Expensive final months, she says — New Jersey leads the nation in spending in the last two years of life. So today Princeton joined Gloucester and Tenafly in a long-term pilot program called, “Conversation of a Lifetime.”
“For difficult conversations, and for difficult issues, when we can do it together as a community and provide the resources for one another — that’s what it’s all about,” said Mayor Liz Lempert.
Princeton started with an information booth at the public library featuring materials designed by New Jersey’s Health Care Quality Institute. They walk residents through a landscape that some say can be scary.
“I think people are frightened to talk about end-of-life decisions. I don’t really understand why,” said Kim Dorman.
One way to start: make the Five Wishes. Who would you wish to make decisions for you when you can’t? What kind of medical treatment do you wish — and not — wish for?
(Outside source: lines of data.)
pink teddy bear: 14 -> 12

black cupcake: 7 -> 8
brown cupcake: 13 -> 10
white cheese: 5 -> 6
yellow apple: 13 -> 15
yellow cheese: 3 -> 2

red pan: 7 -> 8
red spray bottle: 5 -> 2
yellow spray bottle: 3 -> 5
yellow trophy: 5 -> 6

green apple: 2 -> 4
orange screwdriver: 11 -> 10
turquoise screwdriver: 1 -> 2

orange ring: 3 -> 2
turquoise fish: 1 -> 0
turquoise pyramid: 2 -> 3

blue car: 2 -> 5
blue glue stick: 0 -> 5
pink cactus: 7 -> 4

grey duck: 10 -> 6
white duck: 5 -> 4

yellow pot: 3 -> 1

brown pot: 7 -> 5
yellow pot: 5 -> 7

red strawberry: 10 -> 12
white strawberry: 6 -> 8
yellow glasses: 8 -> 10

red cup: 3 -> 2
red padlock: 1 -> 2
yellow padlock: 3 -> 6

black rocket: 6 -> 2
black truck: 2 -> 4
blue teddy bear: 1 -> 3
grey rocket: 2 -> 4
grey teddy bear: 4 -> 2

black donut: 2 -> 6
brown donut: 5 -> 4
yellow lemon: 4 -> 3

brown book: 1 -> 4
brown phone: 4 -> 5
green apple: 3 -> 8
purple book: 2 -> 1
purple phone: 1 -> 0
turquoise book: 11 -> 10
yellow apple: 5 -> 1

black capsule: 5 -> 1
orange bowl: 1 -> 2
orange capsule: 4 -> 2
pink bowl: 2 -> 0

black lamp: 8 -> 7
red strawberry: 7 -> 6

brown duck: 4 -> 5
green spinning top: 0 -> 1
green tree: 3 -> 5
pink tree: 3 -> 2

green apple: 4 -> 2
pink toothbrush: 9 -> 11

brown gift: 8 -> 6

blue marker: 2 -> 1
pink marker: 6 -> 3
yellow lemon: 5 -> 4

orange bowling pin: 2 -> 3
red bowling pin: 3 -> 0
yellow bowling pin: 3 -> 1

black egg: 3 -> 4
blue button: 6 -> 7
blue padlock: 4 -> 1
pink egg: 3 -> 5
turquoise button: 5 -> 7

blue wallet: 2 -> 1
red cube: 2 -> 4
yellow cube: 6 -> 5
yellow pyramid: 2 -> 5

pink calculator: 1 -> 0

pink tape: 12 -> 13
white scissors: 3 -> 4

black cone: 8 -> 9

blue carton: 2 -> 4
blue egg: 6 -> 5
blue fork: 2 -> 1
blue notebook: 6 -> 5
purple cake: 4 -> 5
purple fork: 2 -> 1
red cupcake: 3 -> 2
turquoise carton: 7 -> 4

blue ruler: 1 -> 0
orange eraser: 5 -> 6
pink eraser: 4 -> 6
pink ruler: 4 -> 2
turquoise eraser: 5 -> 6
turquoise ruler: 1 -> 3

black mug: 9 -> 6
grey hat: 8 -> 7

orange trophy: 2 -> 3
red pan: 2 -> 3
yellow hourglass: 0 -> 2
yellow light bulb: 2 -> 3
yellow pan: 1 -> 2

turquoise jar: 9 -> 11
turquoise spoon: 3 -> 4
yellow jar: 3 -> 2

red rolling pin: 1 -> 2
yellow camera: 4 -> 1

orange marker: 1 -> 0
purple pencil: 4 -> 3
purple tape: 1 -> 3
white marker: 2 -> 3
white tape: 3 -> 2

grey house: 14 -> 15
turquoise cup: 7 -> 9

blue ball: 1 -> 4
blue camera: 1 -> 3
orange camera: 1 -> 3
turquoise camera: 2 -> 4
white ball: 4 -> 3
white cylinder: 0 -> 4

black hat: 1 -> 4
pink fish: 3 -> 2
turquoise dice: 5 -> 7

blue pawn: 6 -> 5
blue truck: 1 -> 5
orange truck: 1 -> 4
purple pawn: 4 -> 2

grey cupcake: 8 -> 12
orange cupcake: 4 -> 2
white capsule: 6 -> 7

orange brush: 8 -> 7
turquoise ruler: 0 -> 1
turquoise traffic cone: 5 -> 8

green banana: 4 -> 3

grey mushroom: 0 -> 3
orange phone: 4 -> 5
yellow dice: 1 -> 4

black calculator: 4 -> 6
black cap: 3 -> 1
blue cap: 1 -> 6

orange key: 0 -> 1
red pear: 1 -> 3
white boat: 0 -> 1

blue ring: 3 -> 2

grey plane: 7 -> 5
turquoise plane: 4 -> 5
How comfortable do you wish to be? How do you wish people would treat you? And what do you wish your loved ones to know? The materials explain your options.
Hawk’s committed to this project, especially after losing her 42-year-old brother recently.
“And he died of a brain aneurysm, which was quite a different death than my mother. When my younger brother found him and it came time to make decisions about Steve, we didn’t know what to do. We weren’t sure,” she said.
So Princeton will hold a book club because — as one book says — Talking About Death Won’t Kill You. But as one organizer also said, if you love someone, give them the gift of clarity.